I've been given the following equation: $$\tau\frac{dx}{dt}=-x+\frac{e^{\beta(x-\frac{1}{2})}}{1+e^{\beta(x-\frac{1}{2})}}$$ For some value $\tau$.
I have been trying to find its fixed points. I have been analyzing it graphically by varying the value of $\beta$ in MatLab and graphing.
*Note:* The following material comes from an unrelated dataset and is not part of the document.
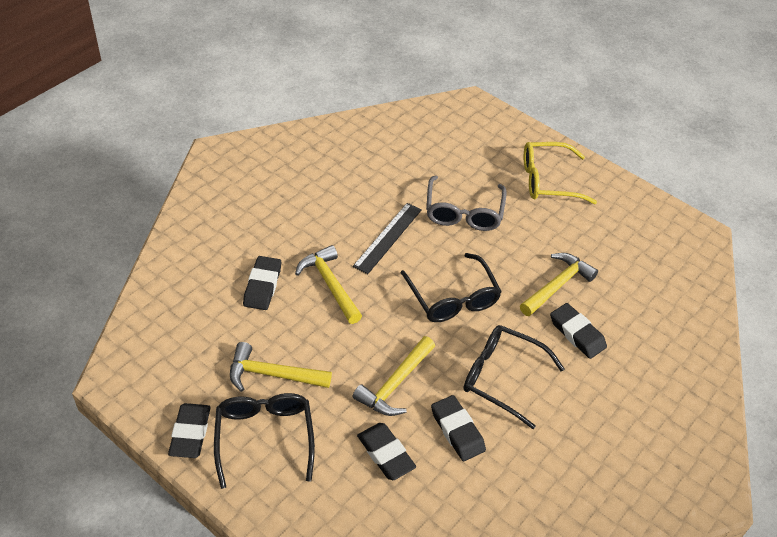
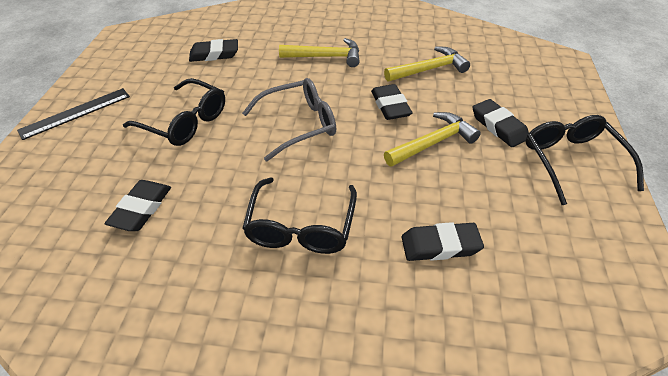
yellow glasses: 1 -> 0
yellow hammer: 4 -> 3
I have found that for $4<\beta\leq5$ I get 2 additional fixed points.
My question is,how do I compute what value of $\beta$ that this fixed point occurs?
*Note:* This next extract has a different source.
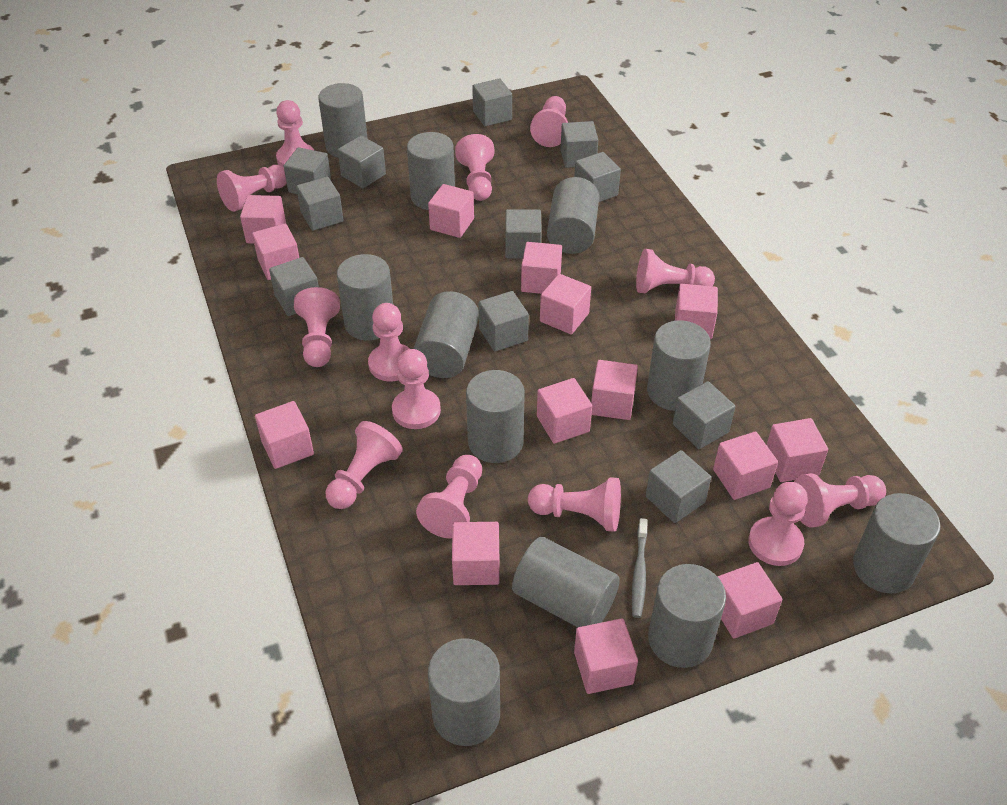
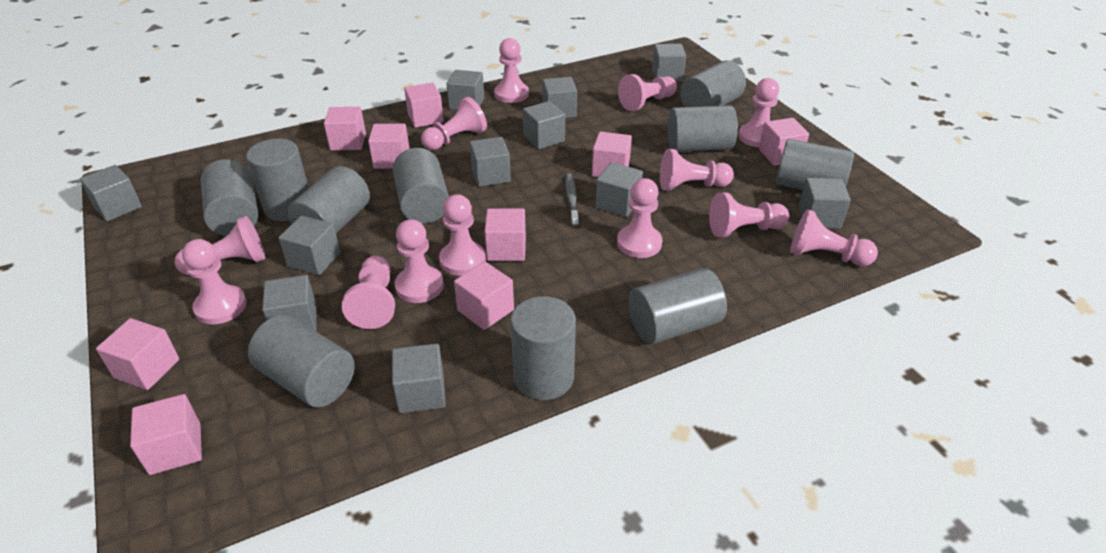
grey cylinder: 11 -> 10
pink cube: 14 -> 9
Let us assume that $\beta>0$. The equilibrium equation $dx/dt = 0$ rewrites as $f(x) = 0$, where $$ f(x) = x e^{-\beta/2} + \left(x-1\right) e^{\beta (x-1)} \, . $$ Note that $f$ is positive at least over $[1, +\infty[$ and negative at least over $]-\infty , 0]$. Therefore, equilibrium points are necessarily between $0$ and $1$. In particular, $f(1/2) = 0$, i.e. $x=1/2$ is an equilibrium point. Now, let us examine the variations of $f$, which derivative reads $$ f'(x) = e^{-\beta/2} + \left( 1 + \beta (x-1) \right) e^{\beta (x-1)} \, . $$ Note that $f'$ is positive at least over $[1-1/\beta, +\infty[$, and that $f'(1/2) = (2-\beta/2)e^{-\beta/2}$. The derivative $f'$ vanishes at the abscissas $x$ such that $$ \left( 1 + \beta (x-1) \right) e^{1 + \beta (x-1)} = -e^{1-\beta/2} \, , $$ viz. $1 + \beta (x-1) = W(-e^{1-\beta/2})$, where $W$ denotes the Lambert W-function. This special function is not defined over $]-\infty ,-1/e[$, and negative double-valued over $]-1/e,0[$. Therefore, if $\beta\leq 4$, then $f$ is monotonously increasing and $x=1/2$ is the only equilibrium point. Otherwise, $\beta > 4$, and $f$ is not monotonous. More precisely, $f'$ changes sign twice: once at the abscissa $$ x_{0} = 1 + \frac{W_0(-e^{1-\beta/2}) - 1}{\beta} $$ in $]1-2/\beta , 1-1/\beta [$, and once at the abscissa $$ x_{-1} = 1 + \frac{W_{-1}(-e^{1-\beta/2}) - 1}{\beta} $$ in $] 1/2-\sqrt{\beta-4}/\beta , 1-2/\beta [$. There are two additional equilibrium points: one is in $]0, x_{-1}[$, and one is in $]x_0, 1[$.